Chess is universal: two opponents don’t even need to speak the same language to play and it can even be played remotely (by internet or even mail). When we find ourselves confined to small social bubbles and limitations to the activities we can do, why not learn to play?
The show has inspired a lot of real-life interest in the game. Svitlana Demchenko, an 17-year-old multi-winning chess champion from Ottawa says, “I had many friends and acquaintances come up to me and say that they loved the show and it made them want to learn to play.”
“To someone like myself who loves the game, it makes me really happy that the show is inspiring other people to get into chess,” says Svitlana, who has been a Canadian Women Olympiad team member at World Chess Olympiad 2018 and 2020, and was awarded the title of Woman International Master by the International Chess Federation 2019.
The captivating way the game was portrayed, Demchenko feels, is part of the show’s success and changed viewers’ perception of the game. “I think, before watching the show, most people probably viewed chess as a simple, kinda-boring board game, but the series managed to showcase the artistic side of it and all the creativity behind the competitive side of chess and, just in general, how much more there is to the game than you might think at first glance.”
The game remains vastly popular in many parts of the world, though maybe not North America—until now.
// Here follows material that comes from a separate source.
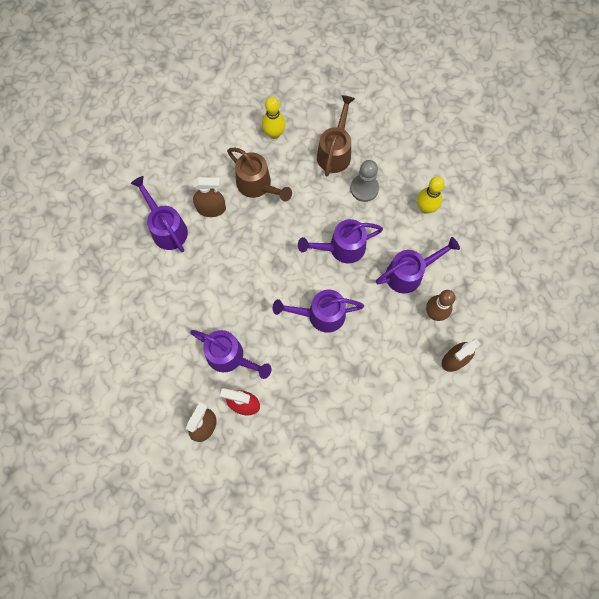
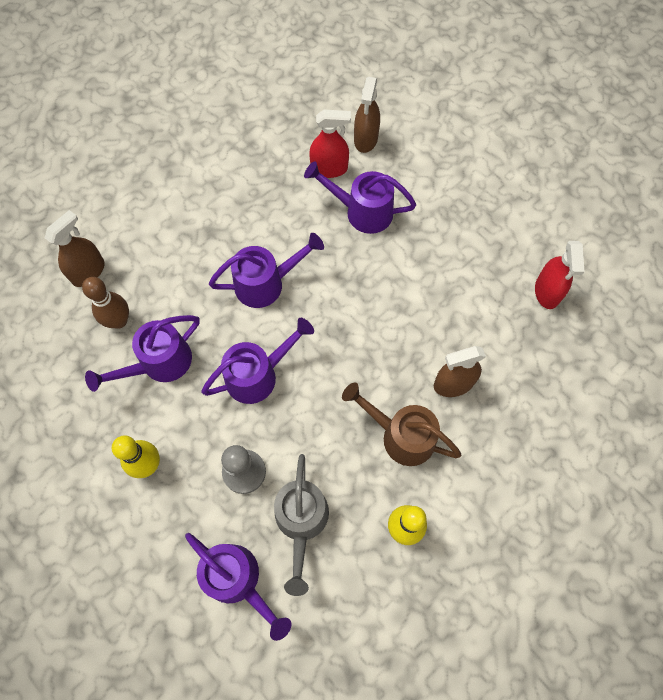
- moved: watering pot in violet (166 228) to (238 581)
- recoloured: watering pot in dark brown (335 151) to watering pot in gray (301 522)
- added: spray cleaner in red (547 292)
Demchenko was nine when her great grandfather introduced her to the game in her native country Ukraine. The benefits of playing reads like an academic’s dream skillset. It can help develop memory, decision-making abilities, creativity, organization, responsibility, critical thinking pattern recognition, and more. “In some countries, Armenia for example, chess is taught as a compulsory class in schools, for many of its benefits to the developing brain. Chess can teach many life lessons that can be helpful with anything in life, and develop many useful skills that can be applied to other, very diverse areas,” she says.
You don’t have to belong to a club, or achieve master level to enjoy a round or two of Skittles (that’s slang for a quick, leisurely game). Not at all, Demchenko says. “While of course, winning is the main goal for many players, I think there is a lot in the game to be enjoyed apart from that.” If you want to up your chances for an End Game, read chess books, watch commentary and broadcasts. “I know many people at my local Ottawa club who have only started to play in their adult years and never played at a competitive level but have had it as a hobby for many years. To me, that’s the beauty of chess—that people can enjoy it at any point in their lives, and it’s never too late to start.”
The object (being able to say “Check Mate” and all that) may be simple, but the game itself isn’t. A quick study could get you familiar with the rules of the game in about an hour and a half, but rising to “master” level can take years. Once you’ve got the basics, you’ll need to learn a few of the opening principles. “An opening is the beginning part of the game (the first 10-20 moves on average),” says Demchenko. “The three most common principles include: taking control of the centre of the board, developing all pieces, and making sure the king is safe. Learning to implement those three principles at the beginning of the game is a good place to start.”
There are two sides, two players, and one winner. “In chess, just as in life, there are many ups and downs,” she notes. “One of the most important life qualities I have learned is how to manage these ‘downs’ and learn from mistakes.”
If you’re looking for something new to do on long wintry nights, snow days, or during a quarantine, buy a board, and start playing. Demchenko reassures that it’s a game that anyone can play, regardless of your physicality. Whether it’s at the chess club, or right in someone’s living room, she says you’ll see opponents of “completely different ages, ethnicities, genders, physical appearances, and backgrounds, and how chess brings them all together in such a positive and inclusive environment.”
10 Facts About Chess
1. Checkmate comes from the Arabic, “Sha Mat” meaning “The king is dead (helpless).”
2. A priest invented the folding chessboard in 1125. Since he was forbidden to play, disguised the board by folding it: when placed on a shelf it simply looked like two books.
3. Kirk and Spock played chess three times on Star Trek. Who won? Kirk did—all three times.
4. The first modern chessboard with its alternating light and dark squares was created around 1090 in Europe.
5. Rookies (first-year new players) are named after the Rook.
6. The oldest known complete chess sets were found on the Isle of Lewis in northern Scotland and dated back to the 12th century. Their appearance was modelled in the wizard chess pieces in Harry Potter and the Sorcerer’s stone.
7. White always moves first.
8. In 1973 the police raided a chess tournament in Cleveland. They arrested the Tournament director and confiscated all chess sets on charges of permitting gambling (prize money) and possession of gambling devices.
9. Psychologists cite chess as an effective way to improve memory function.
10. Chess was the subject of the second book ever printed in the English language.
Feeling inspired? Don’t worry about being a rookie—just grab a board and make your first move.